There is no new 757 replacement coming. Except maybe there is. And we’re not calling it a 757 replacement, except for acknowledging that’s exactly what it is. And it is definitely not being designed the way the 757 was, except that seems to be exactly what is happening. Welcome to the wonderful(ly confusing) world of Boeing‘s product development and the uncertain future of a “757 MAX.”
The 787-8 is a major step forward in efficiency and it has moved past most of the production growing pains such that Boeing is now delivering the type at a record pace and dispatch reliability is reasonably high. But airline customers do not necessarily need or want a plane that large. And so, once again, rumors are swirling of a new design option to fill the void. Everyone seem to be keen on not saying “757” when describing this option but, well, that’s essentially what it is, built on the 737 MAX fuselage. As the WSJ reports:
The design features new wings and stretches the 737’s body to seat up to 245 passengers and adds taller landing gear to make room for larger engines, said people familiar with the studies.
So, just like the way the 757 was built on similar dimensions to the 737, with larger wings, higher landing gear and spectacularly more powerful engines, so would the “757 MAX” seem to be. But the company is also not truly committed to the design, at least not yet. And, as FlightGlobal reports, there is also a question of whether a stretched 737 MAX is large enough for what customers want. Larger wings and engines on the 737 MAX can get to a plane about 20% larger, roughly the same as the 757 is today relative to the 737NGs. Going 20% longer again moves from 757-200 to 757-300 length and that aircraft never did have quite the same feel as the 752, nor did it have the range or short-field takeoff performance. In other words, it is not really what the industry is asking for or needs in a new aircraft model.
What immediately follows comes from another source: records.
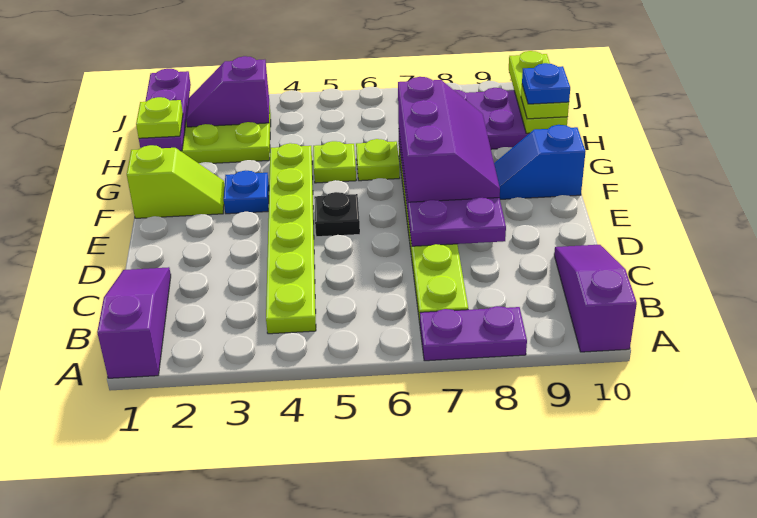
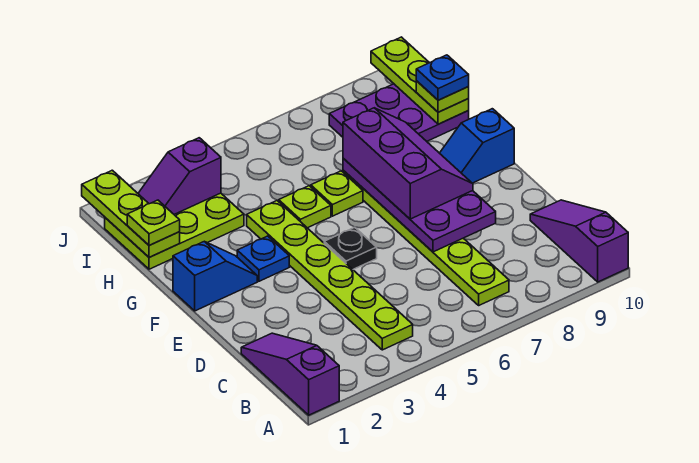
purple plate A7:A8 level 1 -> none
lime slope F1:F2 level 1 top 1 -> blue slope F1:F2 level 1 top 1
purple plate H1:J1 level 2 -> lime plate H1:J1 level 2

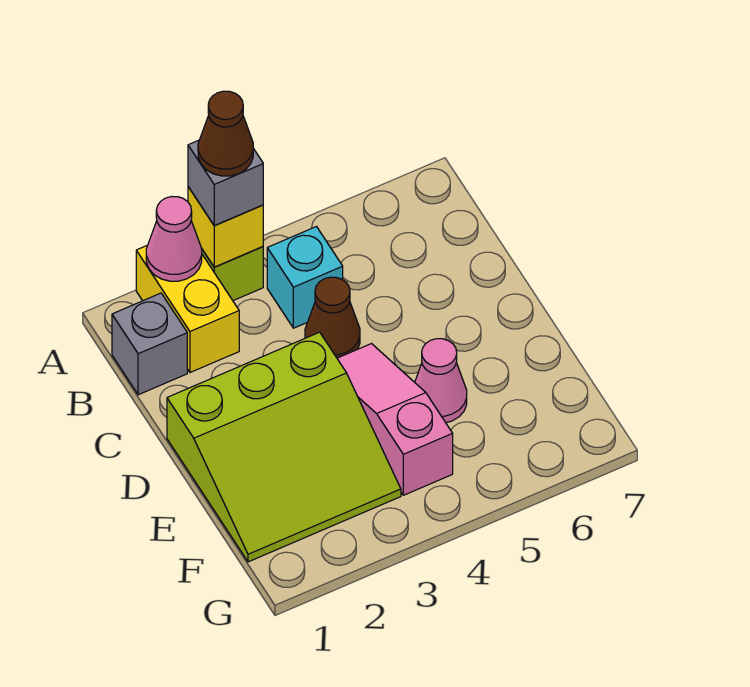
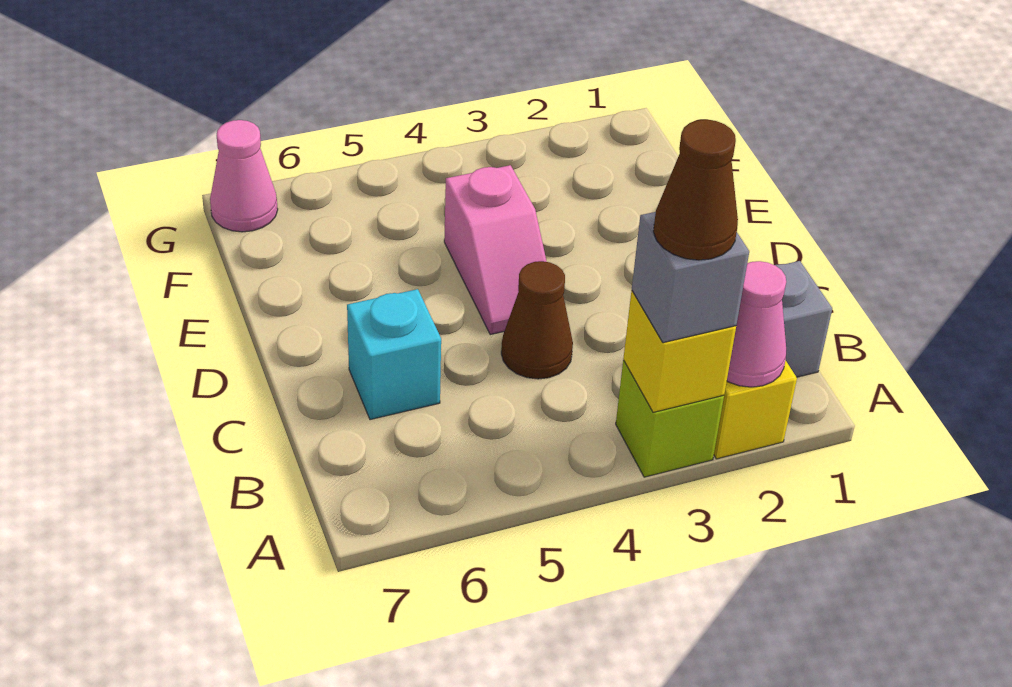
cyan brick B4 level 1 -> cyan brick C6 level 1
lime slope D1:F3 level 1 top D -> none
pink slope D4:F4 level 1 top F -> pink slope D4:E4 level 1 top E
pink cone E5 level 1 -> pink cone G7 level 1

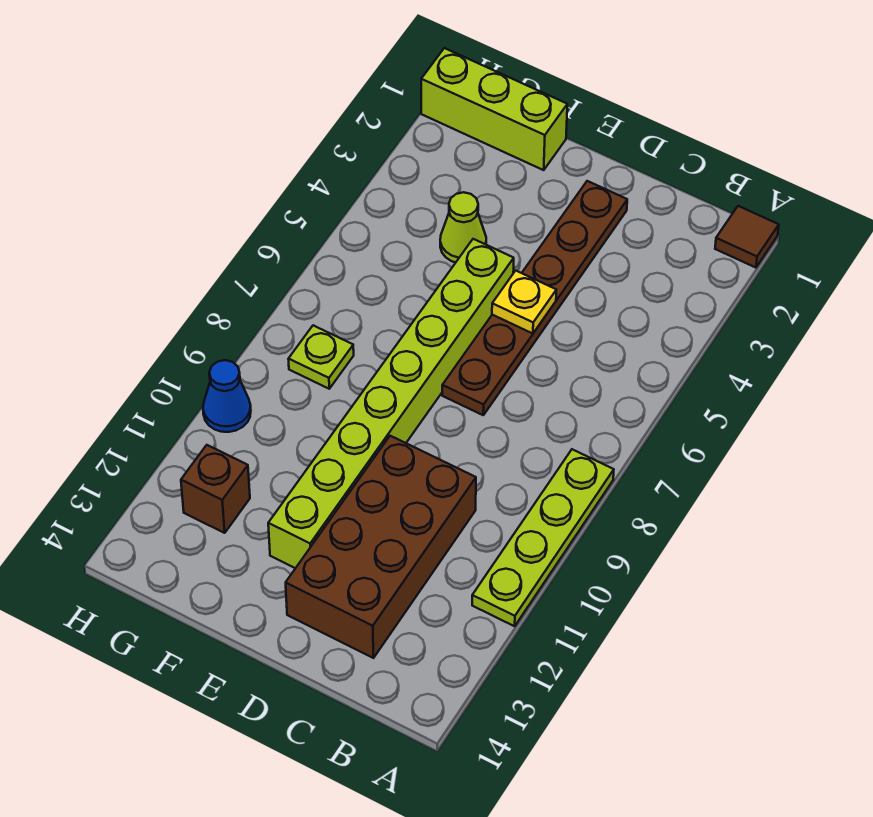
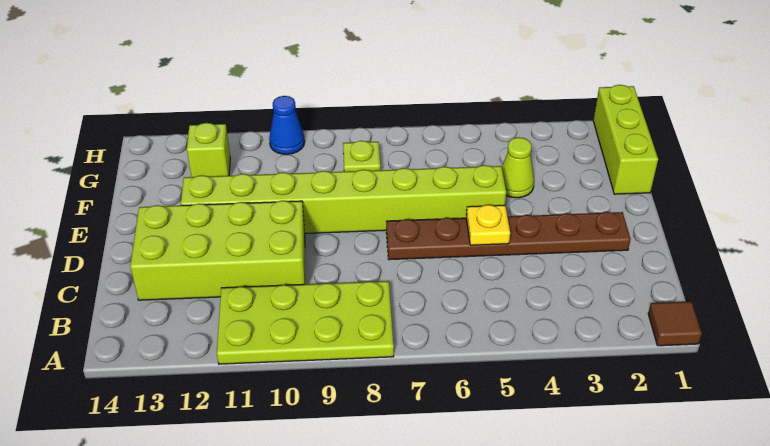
lime plate A8:A11 level 1 -> lime plate A8:B11 level 1
brown brick C10:D13 level 1 -> lime brick C10:D13 level 1
brown brick G12 level 1 -> lime brick G12 level 1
And, while the fuselage and wings are important, the main innovation has to come in the engine for this to fly. The fuselage and wings add only marginal upgrades to the overall kit compared to the engines. And finding a manufacturer to produce the correct new engine option for the resized “stretch” 737 MAX could also prove to be a challenge. A high bypass turbo-fan option is obviously desirable but getting it properly sized, between that of a 737 and 787 model, will require some new design work from those vendors.
So, will it ever fly? I have no idea. But the fact that it is essentially a 757 MAX without calling it such is most entertaining to me.